# Mr Aqua 12 gallon long low iron Christmas present



## bsboust (Nov 26, 2014)

Hey all,

My wife bought me a new tank for Christmas and I was trying to lay out the hardscape. Any suggestions?


----------



## fishyjoe24 (May 18, 2010)

http://plantednanotanks.com/cryptkeeper54s-mr-aqua-12-gallon-long-tank-video-photo-gallery/
maybe just rocks. here a big list of 12g long tank journals to give you ideals.

http://www.plantedtank.net/forums/1...gallon-rimless-wanna-get-1-post-see-here.html


----------



## houseofcards (Feb 16, 2005)

That looks pretty good, but I would move the wood (main focal) to the left so it' off-center and use the rocks as 'support' hardscape by working them more into the substrate. Generally you don't want rocks and wood to compete.


----------



## bsboust (Nov 26, 2014)

Thanks for the input, I will try both of your suggestions and re-post a picture. The wood was the main reason I wanted the 12 gallon long so I want to keep that if I can make it work. This will be a shrimp only tank and I like that the wood extends out of the tank.


----------



## bsboust (Nov 26, 2014)

Here is my 12 gallon long rearranged.


----------



## mscotty12321 (Jan 31, 2015)

I like the wood. What kind is it?


----------



## Michael (Jul 20, 2010)

Wonderful!


----------



## bsboust (Nov 26, 2014)

Thanks,
These are 2 pieces of manzanita that I bought from Rich V at one of the club meetings this summer. they fit together perfectly.


----------



## houseofcards (Feb 16, 2005)

I think that positioning looks much better. I think the substrate would look better high in the area around the base of the wood and sloping down to the rocks partly buried.

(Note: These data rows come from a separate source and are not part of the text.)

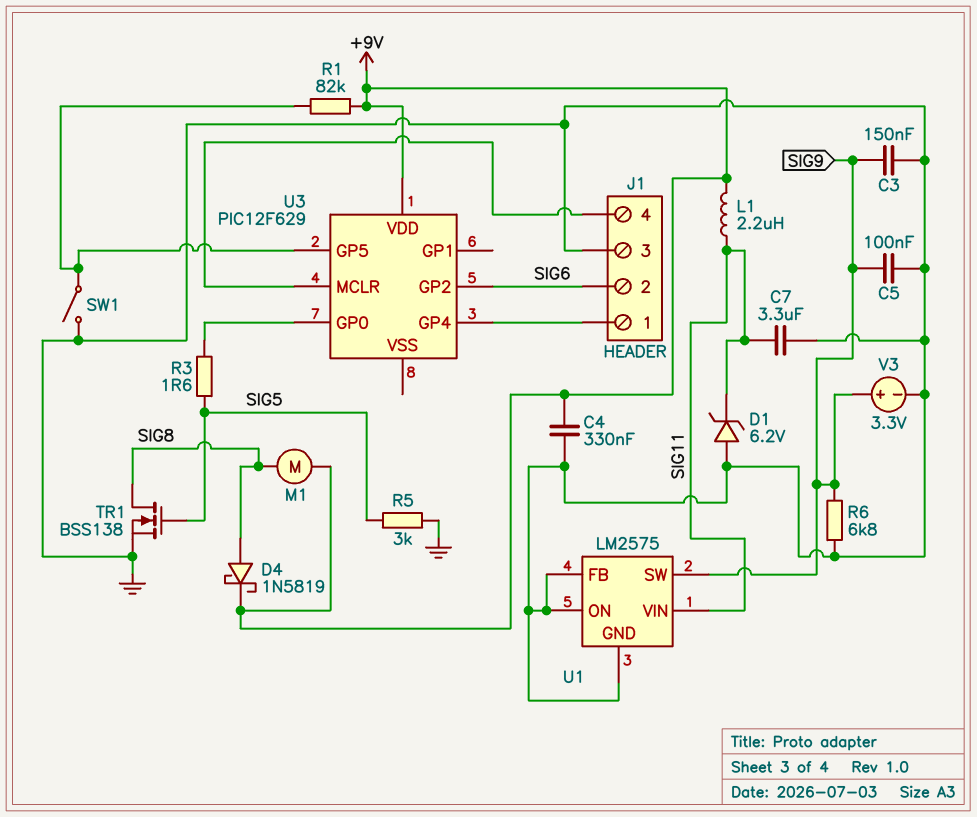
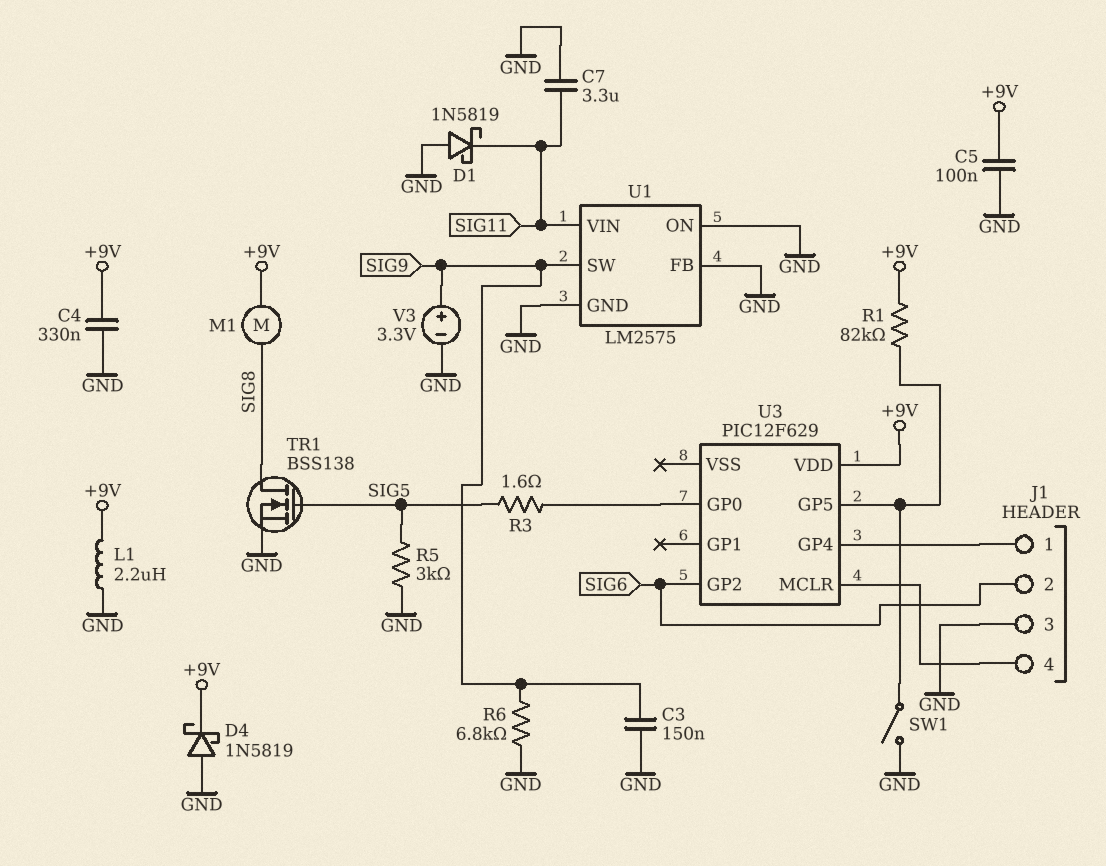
C5: 100nF (GND, SIG9) -> 100nF (+9V, GND)
D1: zener 6.2V (A GND, K SIG11) -> schottky 1N5819 (A GND, K SIG11)
D4: schottky 1N5819 (A SIG8, K +9V) -> schottky 1N5819 (A GND, K +9V)
L1: 2.2uH (+9V, SIG11) -> 2.2uH (+9V, GND)

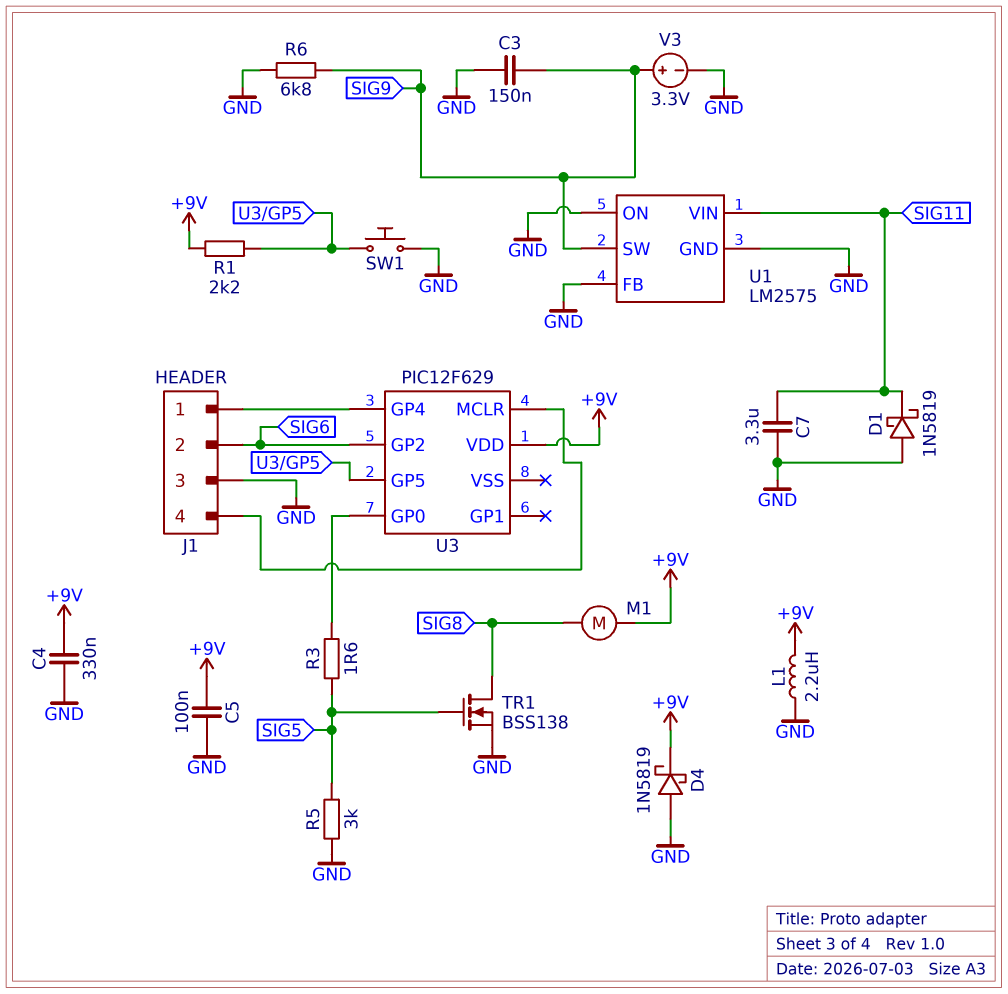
R1: 82k (+9V, U3/GP5) -> 2.2k (+9V, U3/GP5)
SW1: switch (GND, U3/GP5) -> button (GND, U3/GP5)

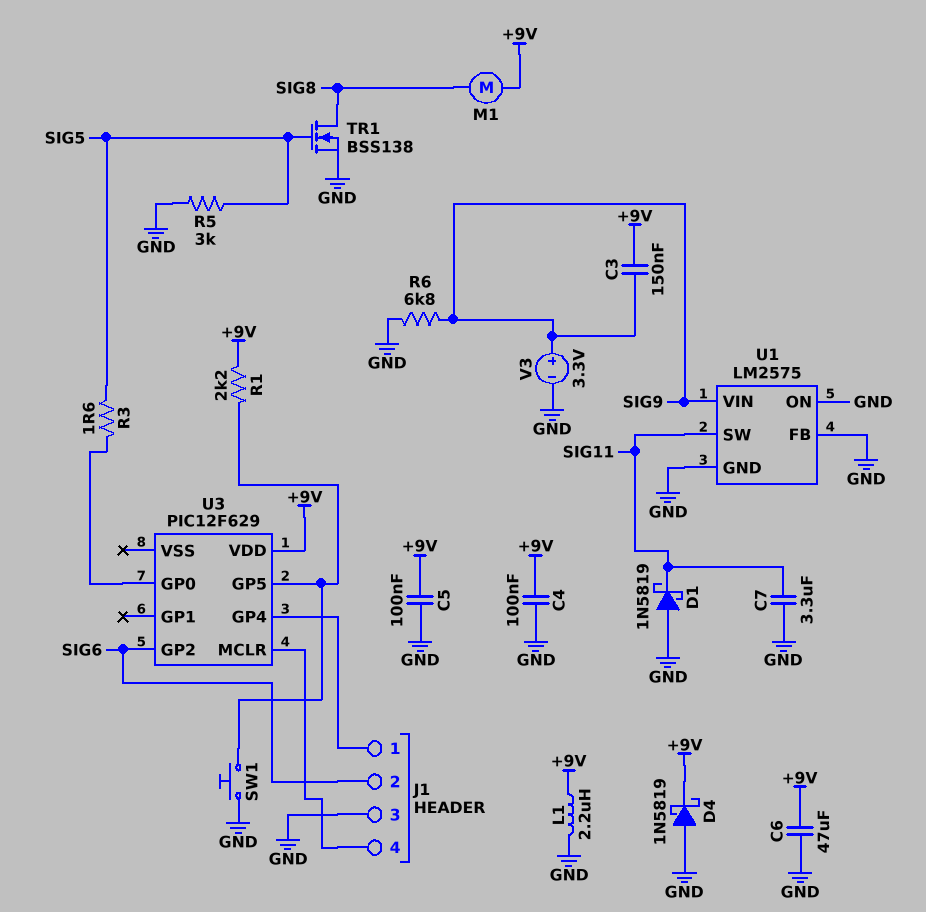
C3: 150nF (GND, SIG9) -> 150nF (+9V, SIG9)
C4: 330nF (+9V, GND) -> 100nF (+9V, GND)
C6: none -> 47uF (+9V, GND)
U1 pin SW: SIG9 -> SIG11
U1 pin VIN: SIG11 -> SIG9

The rock on the right is pretty large, but with a foreground growing and the rock more covered in substrate I think it could look good.


----------



## bsboust (Nov 26, 2014)

A little more tweaking after some friendly advice


----------



## Michael (Jul 20, 2010)

Both of the last two versions look really good. Regarding the most recent, keep in mind that any foreground planting can quickly overwhelm stones that are set very low to the substrate. You will need to keep foreground plants very short if you want to see the stones. I've spent a lot of time getting the stonework just right, only to have it hidden by planting as the tank developed.


----------



## houseofcards (Feb 16, 2005)

I think you've done a great job tweaking it. What a difference the substrate sloping made. 

I hear Michael's concern about the stones, but those are still pretty large so you don't want them to compete against the wood just complement it. Any low growing foreground HC, etc will work quite nicely. You can always just trim anything growing over the stone, so I really don't see that as much of an issue.


----------



## ObiQuiet (Oct 9, 2009)

This looks great! The 12g long proportions have always intrigued me. I am eager to see how you develop it.


----------



## fishyjoe24 (May 18, 2010)

bsboust said:


> Here is my 12 gallon long rearranged.


nice nice nice. :supz: now the wood looks like it flows with the dragon stone rock.


----------



## bsboust (Nov 26, 2014)

Thanks all,

I will post pics of the progress as it goes. I plan to take it slow so there may be some time between posts.


----------